Postman users often make use of variables to store and reuse dynamic values with the request body, pre-request and test scripts.
Variable notation
You can use the Postman variable notation {{variableName}}
when working with API test variables in mabl.
Postman variable types
There are five different variable types in Postman that you need to be mindful of when importing an existing Collection to mabl. This graphic provides an overview of how Postman variables map to variables in mabl:
Given this variable mapping, you may need to take the following actions:
- Environment variables can be imported directly into the corresponding mabl environment. Click on the Import Postman variables button on the edit environment page to import Postman environment variables into a mabl environment.
- Global variables in Postman will need to be defined either at environment level in mabl or added to the Postman Collection that is being exported.
- Postman Collection-level variables will be automatically imported and associated with the respective mabl API test. You will see them on the test details page under the data-driven variables section.
- If you use Postman data-level variables, such as pm.iterationData.get("variable_name"), within your requests, you will need to create a DataTable in mabl and associate it with the respective API test. When the test runs, mabl will assign values to the pm.iterationData variables based on matching variables names from the DataTable.
- Any Postman local variables will be considered test-generated variables in mabl and as such will be passed to the following API requests as well as shared with other tests within the plan, if sharing variables is enabled for the test.
Importing CSV or a JSON file with test data
Test data in CSV or JSON files needs to be converted to a mabl datatable in order to be used with imported Postman Collections in mabl.
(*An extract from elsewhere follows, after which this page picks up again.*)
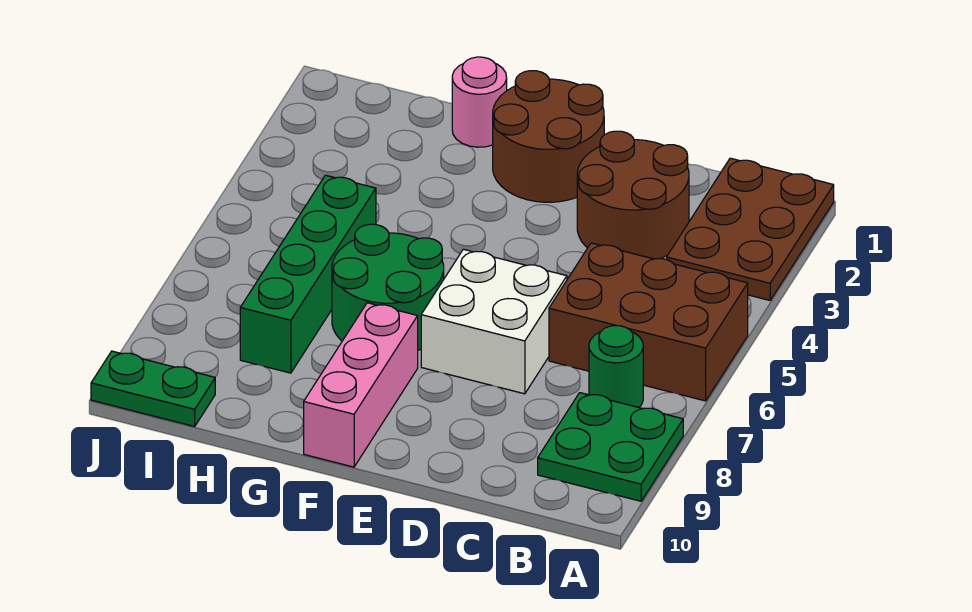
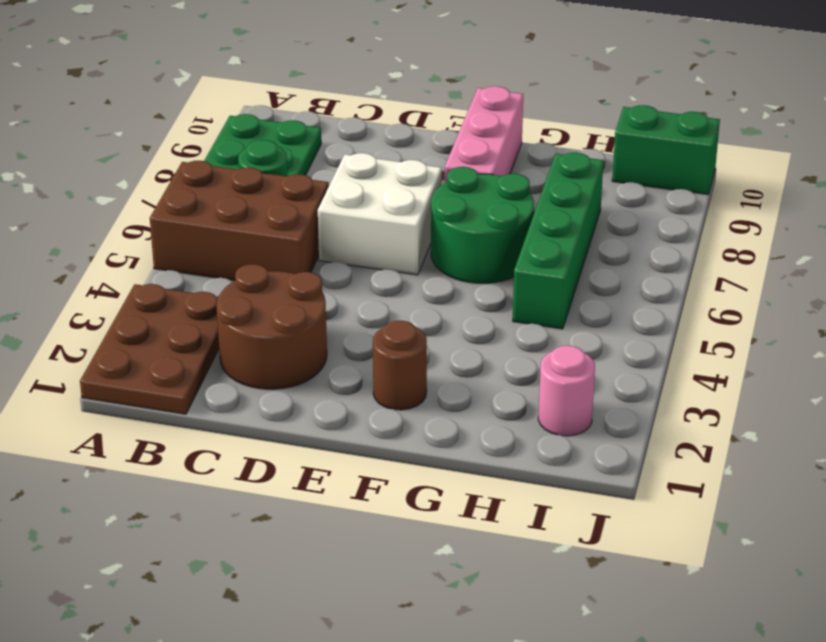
brown round brick E1:F2 level 1 -> brown round brick F2 level 1
pink round brick G1 level 1 -> pink round brick I2 level 1
green plate I10:J10 level 1 -> green brick I10:J10 level 1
You can easily create a mabl datatable from a CSV file import, however JSON file format is not supported at the moment.
Importing a base URL
mabl applications use a base API URL that is assigned to a system-level variable called api.url
. We recommend you use the same api.url
variable name for the base URL within your Postman collection so that it is easier to import/export collections between mabl and Postman.
That way, when you import the Postman collection into mabl, the URL for API requests will be automatically composed based on the configured api.url
values for the mabl environments.
Postman dynamic variables
Postman also has the notion of dynamic variables that can help you generate dummy data for your API requests. Such dynamic variables will work as expected with mabl.